Join Philip Thorby as he explores the sights and sounds of Venice in the sixteenth century and presents a series of four lectures.

Philip has kindly let us have access to the recordings of these wonderful lectures as an educational tool for schools and colleges, for your personal use and for sharing with other musical societies.  The early music forums, and Society of Recorder Players may like to do sessions using them, all free of charge.

Each of the four lectures stands alone. Taken together they will present a fascinating view of Venice in the early 1500s, where the lives of Ganassi and Willaert intertwined with the aristocratic Pietro Bembo, the great printer Aldo Manutio and the incomparable verse of Francesco Petrarca.

More details of each lecture together with the link are found below.

Lecture 1. The Barber’s Son:  The life of Silvestro Ganassi

The life of Silvestro Ganassi, the son of a barber from Bergamo, who became the most famous musician in Venice as well as being a renowned painter.

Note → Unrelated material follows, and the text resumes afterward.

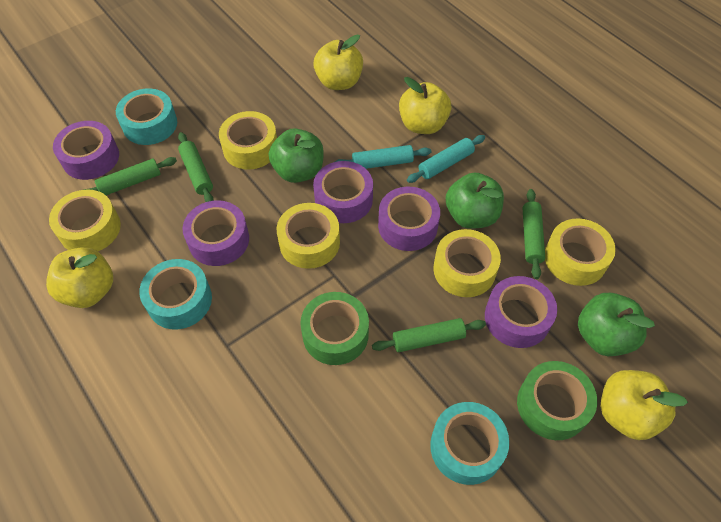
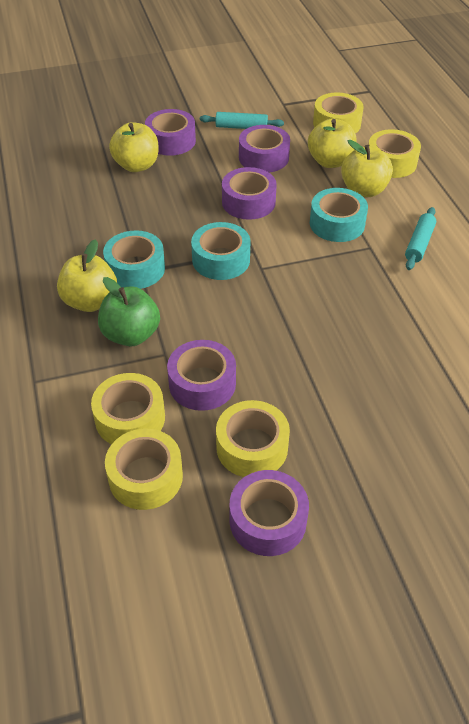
green apple: 3 -> 1
green rolling pin: 4 -> 0
green tape: 2 -> 0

We will look at the Venice he knew, the Doges for whom he worked, his rich patrons and his family band. We will see what his contemporaries wrote about him, both in biography and in fiction, and follow his life from his birth to immigrant parents above a humble barber’s shop near the Rialto to his death as a proud Venetian cittadino.

Link to the first recording is here


Lecture 2: The New Prometheus of Celestial Harmony

That is how Silvestro Ganassi described the great Flemish composer Adriaan Willaert, who became Maestro di Cappella of St Marks in 1527, and stayed there until his death in 1562. We will follow his progress from Flanders via Paris and Ferrara to Venice. This lecture is brought to you by the letter “P”  – not only Prometheus, but also the Patrician (Pietro Bembo), the Poet (Petrarch) and the Printer (Aldo Manutio), all of whom come together in the Venetian palazzo of a rich Florentine exile, where, in an atmosphere of great secrecy, Willaert explores an entirely new kind of music.

Link to the second recording is here


Lecture 3: Bellezza e Bontà

As we saw in the first lecture, Ganassi is at the centre of the musical establishment in a republic which exported its music and its musicians to the rest of Europe. We are lucky that he wrote three books on technique and performance practice; La Fontegara, Regola Rubertina and Lettione Secunda. What do his three books tell us about how music was sung and played in Venice in the first half of the sixteenth century? Well, quite a lot – and not all of it sits comfortably with how we see and hear renaissance music today. Philip will summarise the information from the books and put them into the context of other writers.

Link to the third recording is here


Lecture 4: Musica Nova

The last lecture will focus on the “sacro e divino collegio”: Ganassi’s description of those meetings where Adriano (as the Venetians called Willaert) directed voices and viols in his new kind of music – sacred motets and settings of Petrarch, music which became the most sought-after and costly musical real-estate in Europe. Philip will talk about the repertoire and the newness of this musical style and give a personal view of how a meeting of the secretive collegio might have worked.

Link to the fourth recording is here


Philip Thorby

If you know Philip you will know his love of Venice, Silvestro Ganassi and Adriaan Willaert:  Venice for its innate beauty and its unique place in the history of the renaissance, Ganassi as the most famous and revered Venetian musician of his day, and Willaert as the gentle Fleming who expressed the Venetian ideals in his music and his character.